Writing this thesis has been a personal, transformative and healing journey for me. The spark of inspiration for this work was first ignited during a very dark time in my life, and it illuminated a hopeful and meaningful path for me when I felt most lost. This path has led me back to my love of teaching, and to several critical ideas and creative processes that have always shaped my work and inquiry. Yet the journey has made these familiar interests and endeavors new to me. The transformative process of learning and healing has helped me to make and experience new connections between pedagogy, healing and creative resistance. I have become emboldened with a courageous vulnerability to follow my creative intuition and articulate a new vision of myself as an artist, teacher and healer — as well as a new holistic approach to the field of media literacy education.

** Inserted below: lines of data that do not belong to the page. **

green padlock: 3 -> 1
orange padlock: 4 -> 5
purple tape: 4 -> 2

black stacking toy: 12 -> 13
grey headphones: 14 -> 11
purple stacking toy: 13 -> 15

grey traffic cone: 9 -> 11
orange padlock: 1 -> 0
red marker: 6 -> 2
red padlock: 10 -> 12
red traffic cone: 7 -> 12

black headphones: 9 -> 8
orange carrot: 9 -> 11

Much like my quilt, I feel like I have been slowly piecing myself back together in the past few years. I have not recreated ‘the old pre-cancer’ person I used to be. Instead I have created something new: I have discovered and reconnected with who I am now as a result of — and benefiting from — the various curves in the road of my healing and learning journey.

Through the process of connecting the scattered and shattered parts of myself I have learned to see media literacy in a new light. In this thesis I hope to explore this new vision of a pedagogy of holistic media literacy education in the face of uncertain futures, accelerated change and the increasing influence of media in our daily lives — a pedagogy of play, transformation, courageous vulnerability, and hope.